I spotted the shoe box Mom used to store family pictures on the floor next to Daddy’s favorite chair. Remembering his smiles and head shakes as he went through them last evening, I decided to spend my rainy-day afternoon looking at pictures. There were many of them but not in order. Old pictures and new ones were all jumbled together, so I began to sort them. Being twelve years old and having looked at the pictures often through the years, I knew almost everybody in the pictures, even those taken of my older siblings, before I was born, when they were very young.
Mom had somehow pulled together enough money during the war years to buy a black square, box-camera called a Kodak Brownie. She’d made good use of it. Everyone in the family recognized that having a camera was a luxury. Although the pictures were never put in a photo album, they were often looked at and enjoyed.
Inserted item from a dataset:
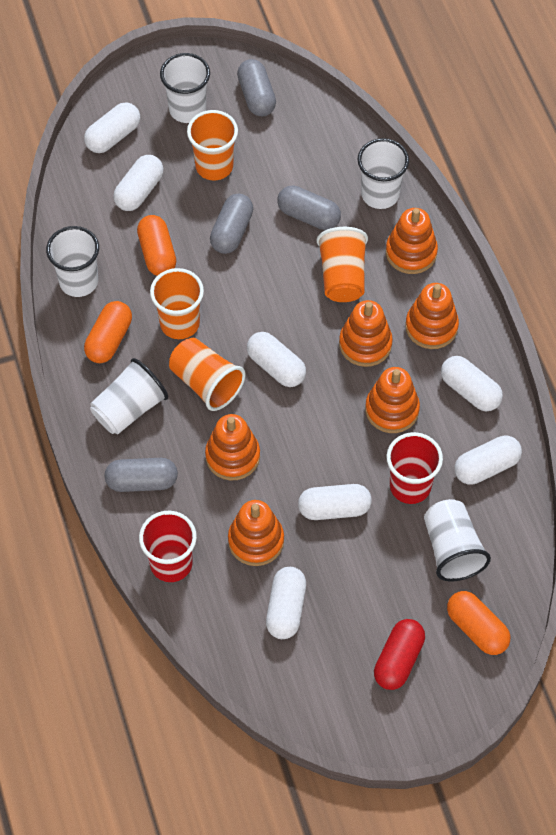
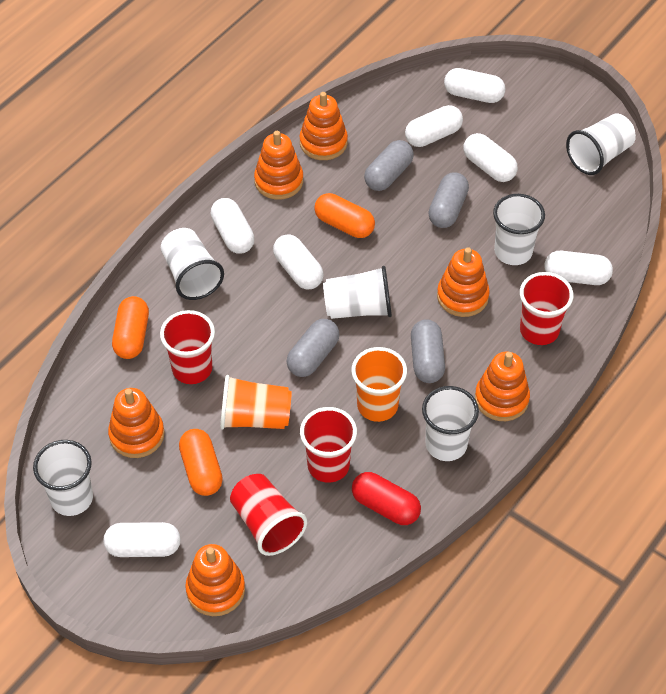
orange cup: 4 -> 2
red cup: 2 -> 4
white cup: 5 -> 6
Being the baby of my family, an inordinate number of pictures were taken of me. I made a pile of my favorite ones: the one with me on my belly to watch close-up how our cat ate; three-year-old me wearing a polk-a-dot dress and chasing a small flock of guinea hens past the old house; me being held up by my brother Casper, high among the branches of a heavily blooming apple tree. Some pictures showed me looking like a cute toddler, but pictures of me as a tiny baby were much different. One of my infant pictures had caught me on the back lawn, crying with my mouth wide open and my eyes closed. As a baby I was fat and very bald. I stared at my image in disbelief. It was like I saw this picture for the first time. My preteen sensibilities were jarred. What a very ugly baby I had been!